If you happen upon a very tall blonde, her hair in a ponytail and a smile on her face, chances are there's another one nearby. The Burge sisters have come home for the holidays.
They are identical twins Heather and Heidi, who have been walking tall on the basketball court since they were freshmen at Palos Verdes High, and more recently as members of the top-ranked Virginia women's team.
And as homesick juniors, the world's tallest female twins, at 6 feet 5, couldn't be happier. Not since high school have they been able to play before family and friends, which they will do at Pauley Pavilion today at 3:30 against UCLA and Sunday night at 6 against USC.
"They'll probably drag half of Palos Verdes out here," UCLA Coach Billie Moore said.
Probably. The twins were a big hit in the South Bay community, having not only led the Sea Kings to a 3-A girls' basketball title in 1987, but having concluded their high school careers Nos. 1 and 2 on the school's list of girls' scorers, Heather with 1,345 points, Heidi with 1,183.
Now they and their speedy perimeter players are gunning for an NCAA national championship.
The Cavaliers' backcourt, notably seniors Tammy Reiss and last season's player of the year, Dawn Staley, is one of the best. And the Burges are emerging as premier post players, which gives Virginia one of the most balanced attacks in the country.
"We're much more post-oriented (than in previous seasons) because our post game is so much stronger," Virginia Coach Debbie Ryan said. "We're rebounding so well, and we get all that scoring out of our post game."
The Burge twins arrived in Virginia in 1989 seemingly without a care in the world, except that the world they knew was 2,500 miles away. The Burges' apprehension about leaving home was such that Ryan promised them a trip to Los Angeles at some point in their college careers, should they choose Virginia over a number of major colleges.
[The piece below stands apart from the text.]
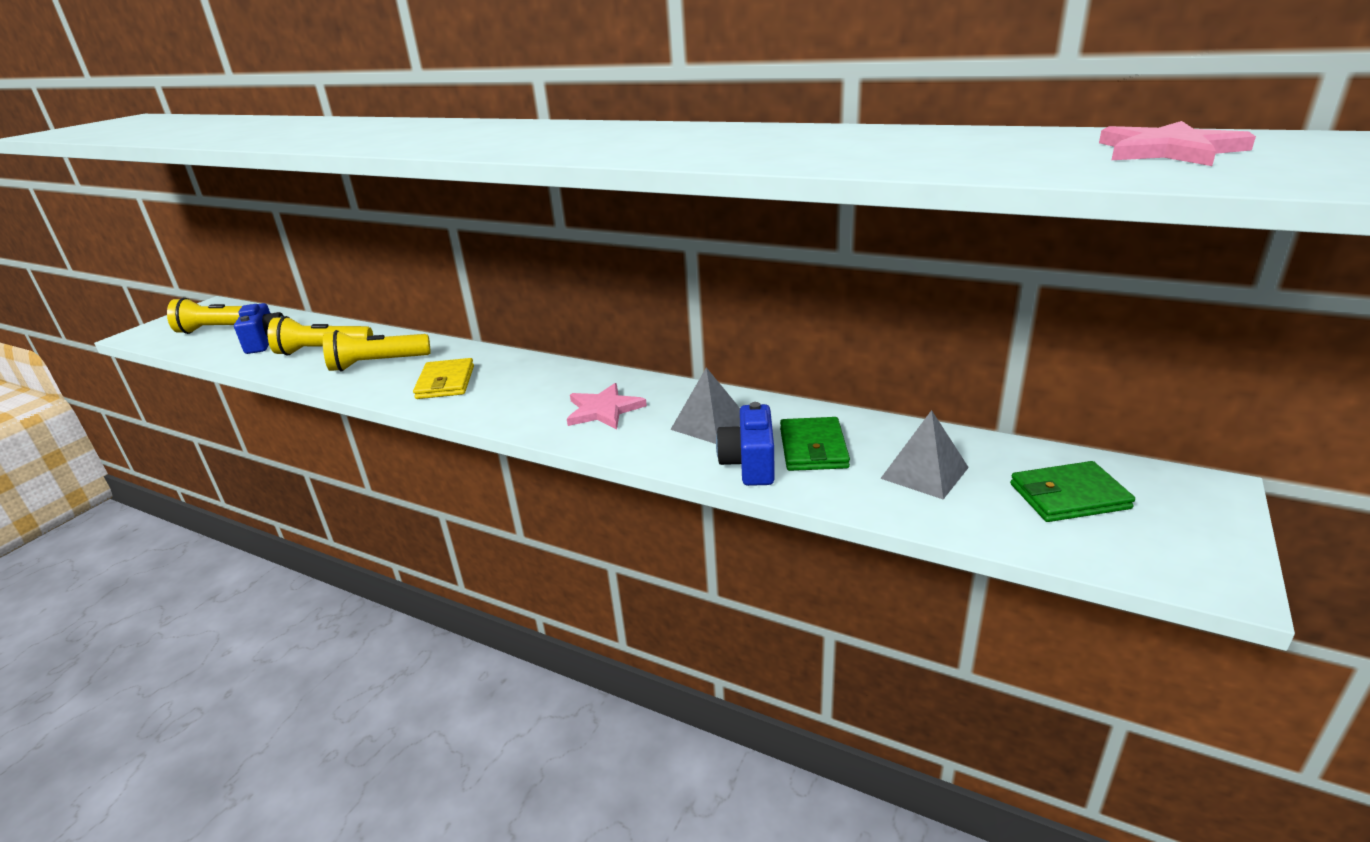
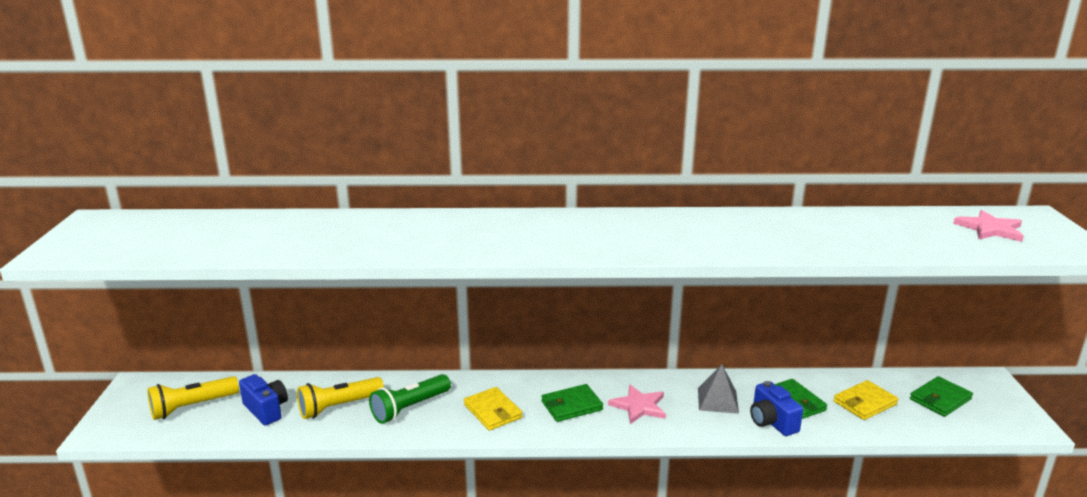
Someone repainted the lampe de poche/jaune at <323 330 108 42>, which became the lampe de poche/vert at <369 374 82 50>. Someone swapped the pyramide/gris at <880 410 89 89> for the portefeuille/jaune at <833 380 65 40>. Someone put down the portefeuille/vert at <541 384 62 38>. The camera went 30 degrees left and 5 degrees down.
They did, and the result was a Cavalier inside game for the first time in years.
As freshmen, they helped Virginia to the Final Four in 1989-90. They played key roles again last season when Virginia lost to Tennessee in the NCAA final.
It was then that Ryan decided to make good on her promise, feeling that the Burge sisters had developed to the point where she could "showcase them in front of their family and friends."
Ryan worked out a scheduling agreement with the NCAA and the two Southland schools, and then made the announcement.
"She told us we would be going home for Christmas," Heidi Burge said.
The Burge twins have been home since last Friday. They have been to the beach and the malls. They traveled to Santa Barbara on Monday night to watch their high school team win a holiday tournament. They even planned on taking in a taping of the Arsenio Hall show but discovered that taping would not resume until Jan. 31.
Still to come is the basketball, which should work out nicely for a Virginia team going up against two unranked opponents. However, it will be interesting to watch the Burges against USC and the 6-5 Lisa Leslie, whom the Burges haven't faced since high school.
"We've always had a big rivalry," Heather Burge said. "It's good to play against someone who's as good or better than you. We haven't played anyone 6-5 yet (this season), except we play each other every day."
But regardless of what happens on the court, the Burges will remember this holiday season as one they were able to spend with those whose support helped get them through their early days at Charlottesville, Va.
"This is the best Christmas I've had in years," Heather Burge said. "The last six were always cut out by basketball. It's nice still to be here. I like seeing my family, and we never get the chance because we're always rushed."